The key is passed in a one-way hash to build a hash message authentication code (HMAC). Only the users who have a copy of the secret key can generate the correct digest to compare the message. The digest can be changed, but anyone who generates the digest with a different key will generate a different digest. When a user passes in the correct secret key of an altered digest, the digests will validate differently.

An HMAC is useful for checking the integrity of a message over an unreliable medium such as a network. A form of a trusted medium is a digest stored in an LDAP server. If for any reason a form of trust is needed outside the LDAP server, protocols must be used to ensure trust. Users can share a secret key to check the validity of the message. Only those users with a copy of the secret key can check the message. If a hacker intercepts a secret key, he can alter the message digest. After the hacker alters the message, the digest can no longer be trusted. The trusted point for the HMAC is the secret key. The digest trust comes from the secret key that can generate it.

The HMAC is hashed through message digest algorithms such as MD5 and SHA-1, as discussed in Chapter 9. The motivation behind the HMAC is to add functionality to the message digests without modifying the algorithms. Other motivations of the HMAC are not to degrade the performance of the message digests algorithms, to provide simple means of handling the secret keys, and to allow an upgradeable implementation for future message digests.
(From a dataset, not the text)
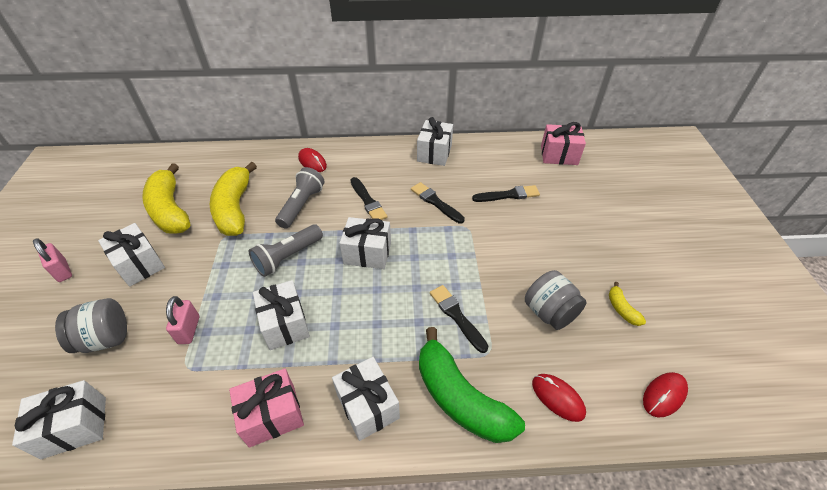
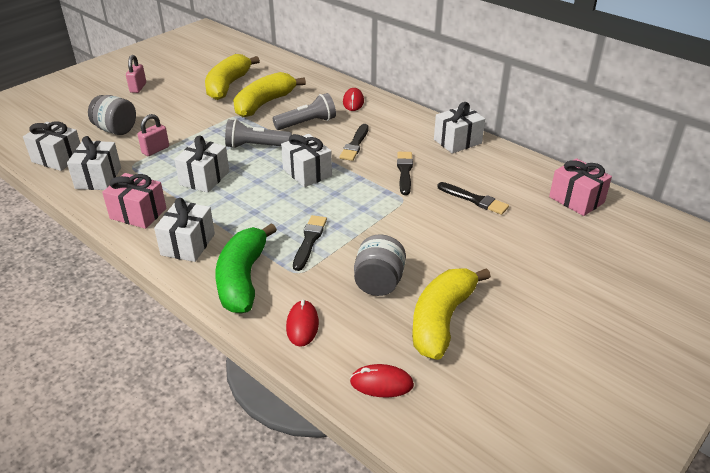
camera: 45 degrees right, 10 degrees down
(139, 264) = (175, 105): white gift -> white gift (98, 178)
(622, 309) = (441, 320): yellow banana -> yellow banana, size x2.31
The HMAC requires a message digest and a secret key; the message digest is used to hash the digest and the secret key to encrypt the digest. The message digest iterates through 64-byte blocks and returns a 16-byte array for the MD5 digest and a 20-byte array for the SHA-1 digest. The secret key that is used for authentication can be any size that will not exceed the normal length of the input block.

The input block of the message digest is normally 64 bytes and can be denoted as B. B is then the size of the secret key length. If the secret key length is less than B, it is appended with zeros. If the secret key is greater than B, it is hashed and the key is replaced with the digest. After the secret key is cleaned up, the key is changed into an inner pad . The inner pad is the first piece to be digested, and the last pad is the outer pad .

The secret key is passed in the init method and is modified into an inner pad. The inner pad starts out as the secret key and is XORed with an array the size of B filled with 0x36 bytes. The size of B, in this case, is 64 bytes. The inner and outer pads are filled and XORed to add more levels of complexity into the key. Having both an inner and outer pad XORed produces different permutations of the key. Having these padded keys digested at different times adds more complexity to the key and is a means to add more security at the interface into the message digests. After the inner pad is formed , it is added to the update method of the message digest. During the operation of the javax.crypto.Mac class, updates of data can be added anywhere from the init to the doFinal methods. The update methods are similar to the update methods in the message digest; the difference is that the doFinal method is called in the end to add the final pad. When the doFinal method is called, a digest is created from the updates for temporary use. A new digest is then created with the outer pad and the temporary digest. The final result is the combination of the outer pad being XORed with a 64-byte array filled with 0x5C bytes.